Woda z autostrady A2 zatruwa zalew w Strykowie
Władze Strykowa obawiają się poważnego zanieczyszczenia zbiornika. Szkodliwe substancje ropopochodne spływają do zalewu z Autostrady A2.
Burmistrz miasta Witold Kosmowski informuje, że z urządzeń które mają odprowadzać wody opadowe z autostrady, do pobliskiej rzeki Moszczenicy wpływają prawdopodobnie substancje ropopochodne. Dodatkowo, jak się okazuje, zarządzająca autostradą Generalna Dyrekcja Dróg Krajowych i Autostrad, od blisko roku nie ma pozwolenia wodno-prawnego na odprowadzanie wód z drogi - mówi burmistrz Strykowa.
Mieszkańcy zgłaszają, że tutaj z urządzeń GDDKiA wpływają do rzeki różne substancje - mówi Witold Kosmowski. - W naszym odczuciu są to substancje, które nie powinny wpływać, ponieważ powinny być oczyszczone w separatorach. A okazało się też, że Generalna Dyrekcja od prawie roku nie ma pozwolenia wodno-prawnego na odprowadzanie wód opadowych do rzeki Moszczenicy. A powinien być ten olej z samochodu czy płyn eksploatacyjny, które pochodzą bezpośrednio z autostrady zneutralizowany - wyjaśnia burmistrz.
- Mieszkańcy zrobili tu zdjęcia. Zgłoszenie o tych problemach wysłaliśmy także do Generalnej Dyrekcji i do Wojewódzkiego Inspektoratu Ochrony Środowiska z prośbą o zajęcie się tą sprawą. Mam nadzieję, że GDDKiA to niedopatrzenie szybko rozwiąże, żeby było wszystko zgodnie z prawem. A co najważniejsze, żeby te ropopochodne trucizny nie płynęły do rzeki Moszczenicy i nie zanieczyszczały strykowskiego zalewu - mówi Witold Kosmowski.

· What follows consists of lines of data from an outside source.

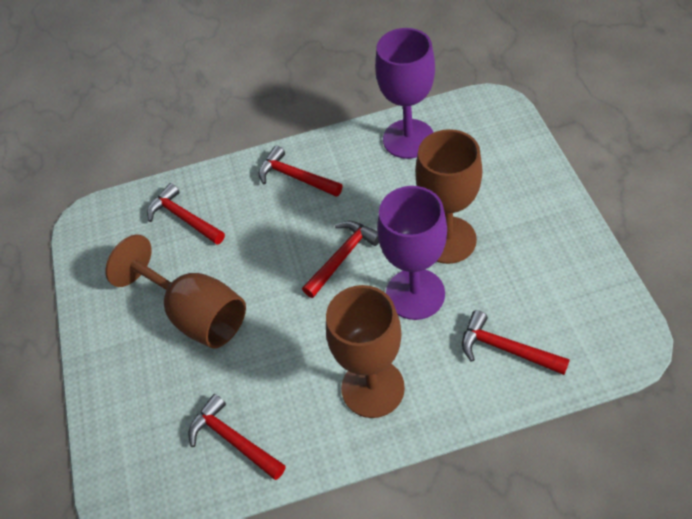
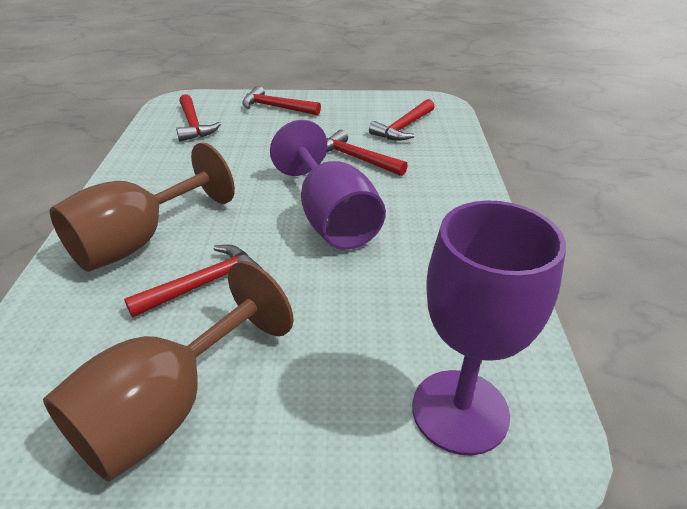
brown goblet: 3 -> 2

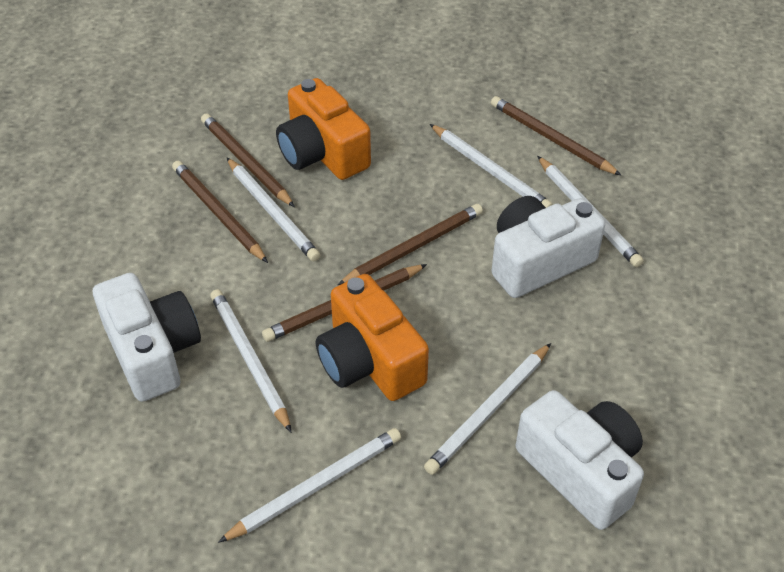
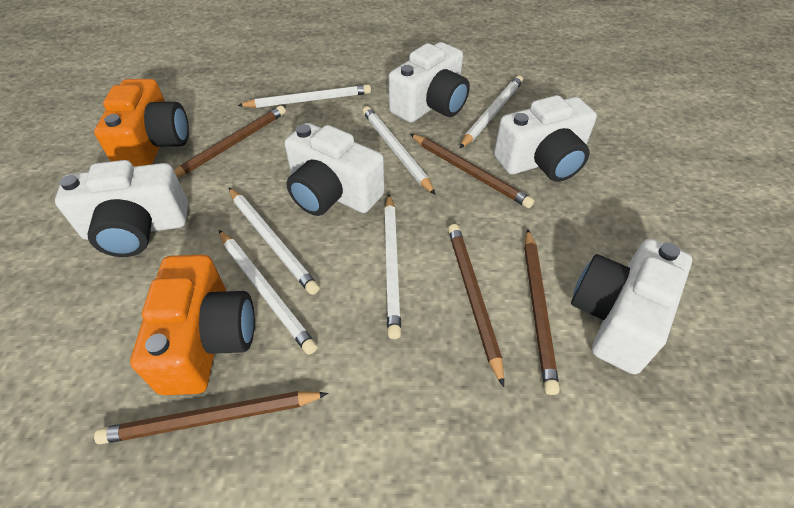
white camera: 3 -> 5

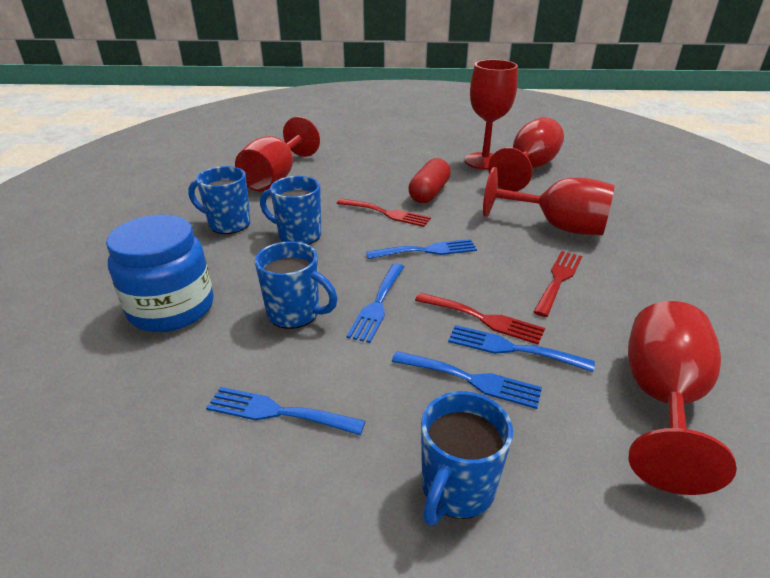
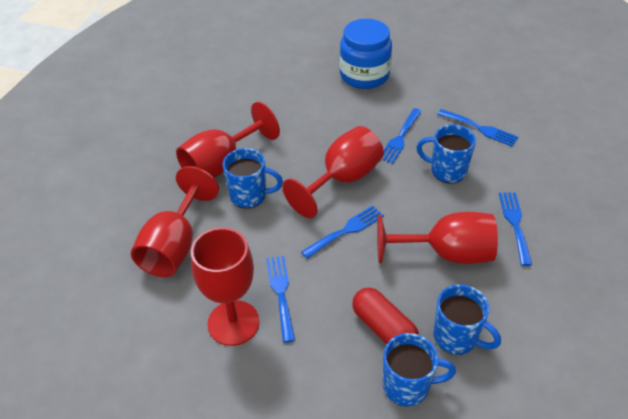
red fork: 3 -> 0

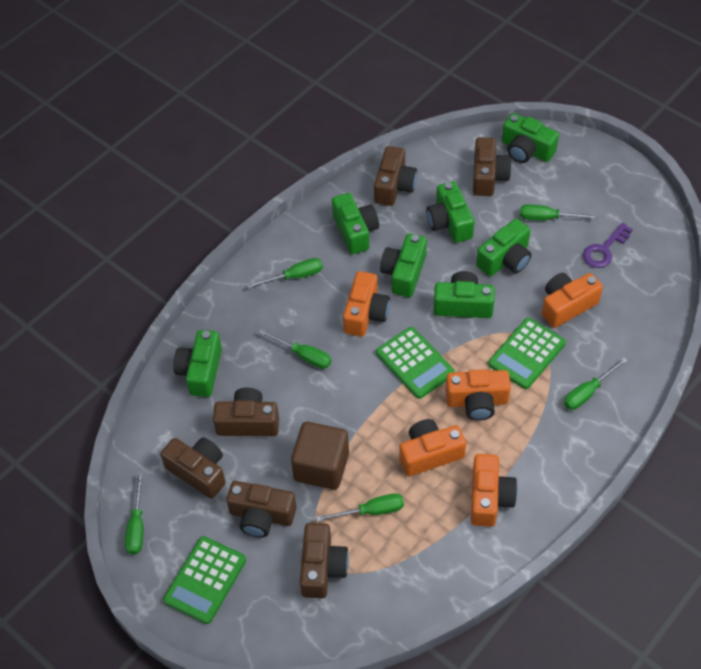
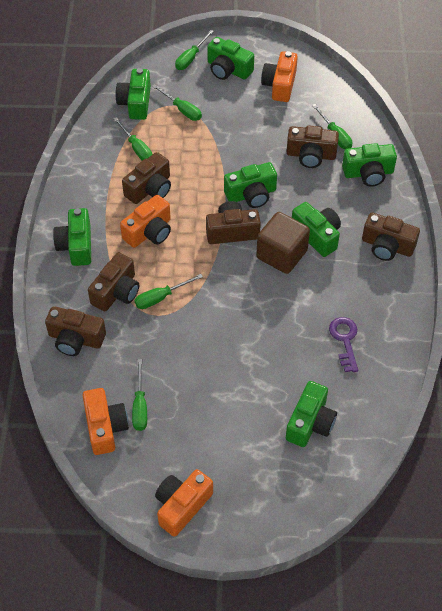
green calculator: 3 -> 0
orange camera: 5 -> 4

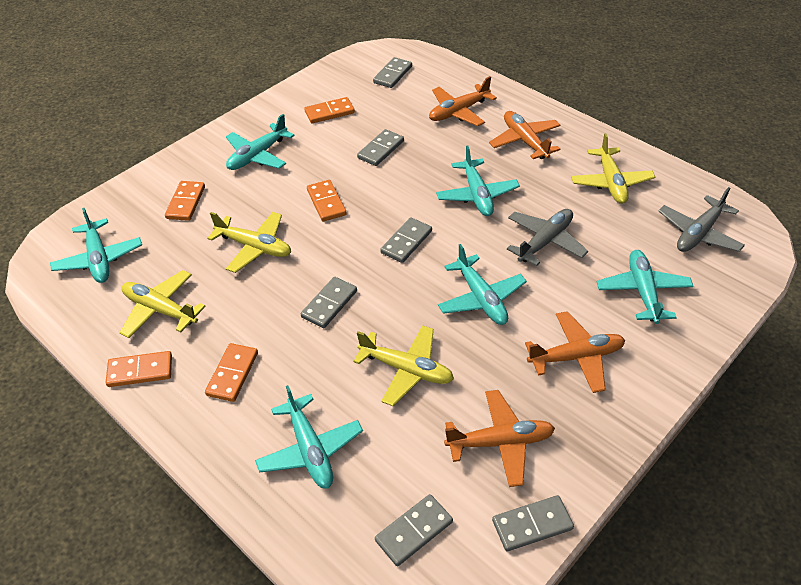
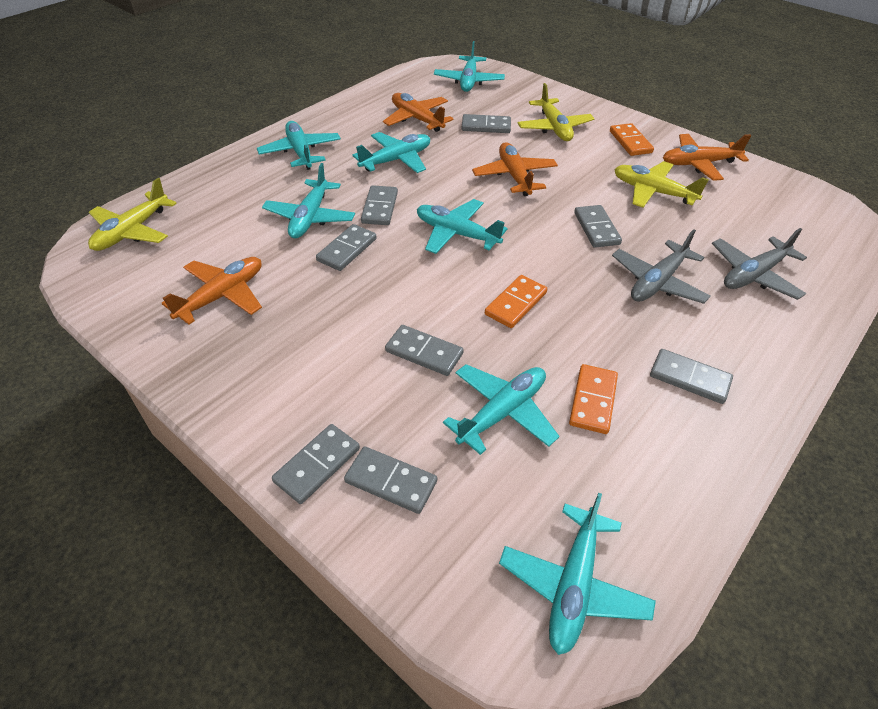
grey domino: 6 -> 8
orange domino: 5 -> 3
turquoise plane: 6 -> 7
yellow plane: 4 -> 3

Urzędnicy Generalnej Dyrekcji Dróg Krajowych i Autostrad zapewniają, że problem rozwiążą jak najszybciej. A Wojewódzki Inspektorat Ochrony Środowiska zapowiada, że jeśli ich kontrola wykaże, że doszło do zanieczyszczenia rzeki - zarządca drogi czyli GDDKiA zostanie ukarany mandatem w wysokości 500 zł.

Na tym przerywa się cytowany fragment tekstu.